John van Ruysbroeck – A Biography

By Vincent Scully
Surnamed the Admirable Doctor, and the Divine Doctor, undoubtedly the foremost of the Flemish mystics, b. at Ruysbroeck, near Brussels, 1293; d. at Groenendael, 2 Dec., 1381. He was blessed with a devout mother, who trained him from infancy in the ways of piety and holiness. Of his father we know nothing; John's only family name, van Ruysbroeck, is taken from his native hamlet. At the age of eleven he forsook his mother, departing without leave or warning, to place himself under the guidance and tuition of his uncle, John Hinckaert, a saintly priest and a canon of St. Gudule's, Brussels, who with a fellow-canon of like mind, Francis van Coudenberg, was following a manner of life modelled on the simplicity and fervour of Apostolic days. This uncle provided for Ruysbroeck's education with a view to the priesthood. In due course, Blessed John was presented with a prebend in St. Gudule's, and ordained in 1317. His mother had followed him to Brussels, entered a Béguinage there, and made a happy end shortly before his ordination. For twenty-six years Ruysbroeck continued to lead, together with his uncle Hinckaert and van Coudenberg, a life of extreme austerity and retirement. At that time the Brethren of the Free Spirit were causing considerable trouble in the Netherlands, and one of them, a woman named Bloemardinne, was particularly active in Brussels, propagating her false tenets chiefly by means of popular pamphlets.

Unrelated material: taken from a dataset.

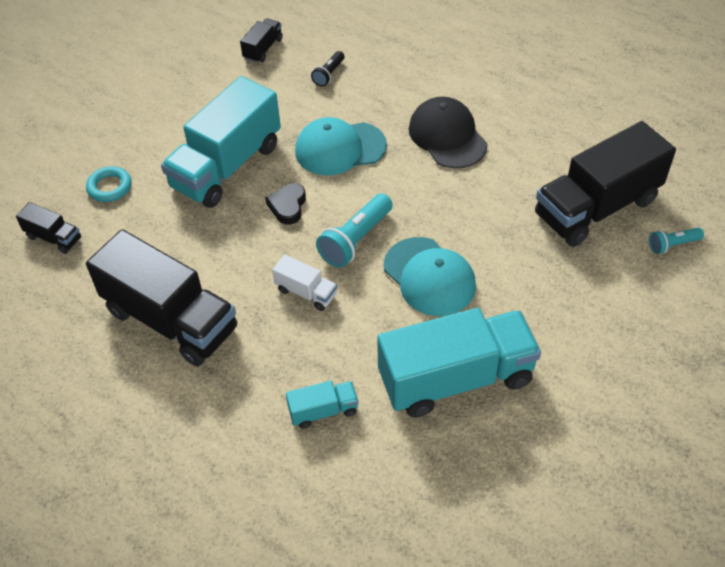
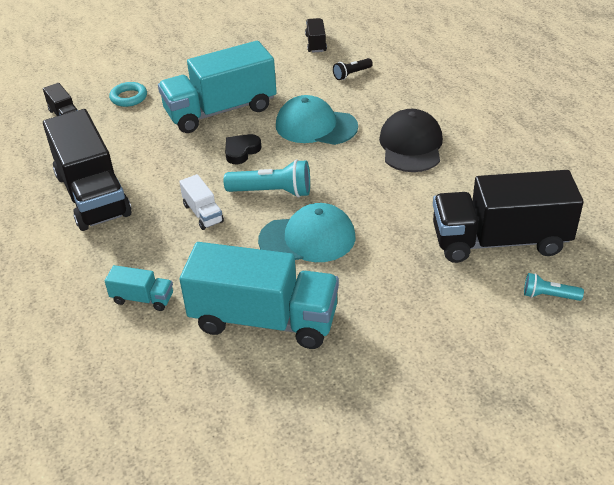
camera: 30 degrees right, 10 degrees down
(263, 49) = (316, 43): black truck -> black truck turned 60 degrees counterclockwise
(355, 240) = (272, 192): turquoise flashlight -> turquoise flashlight turned 150 degrees counterclockwise
(429, 277) = (308, 238): turquoise cap -> turquoise cap turned 90 degrees counterclockwise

In defence of the Faith Ruysbroeck responded with pamphlets also written in the native tongue. Nothing of these treatises remains; but the effect of the controversy was so far permanent with Ruysbroeck that his later writings bear constant reference, direct and indirect, to the heresies, especially the false mysticism, of the day, and he composed always in the idiom of the country, chiefly with a view to counteracting the mischief of the heretical writings scattered broadcast among the people in their own tongue.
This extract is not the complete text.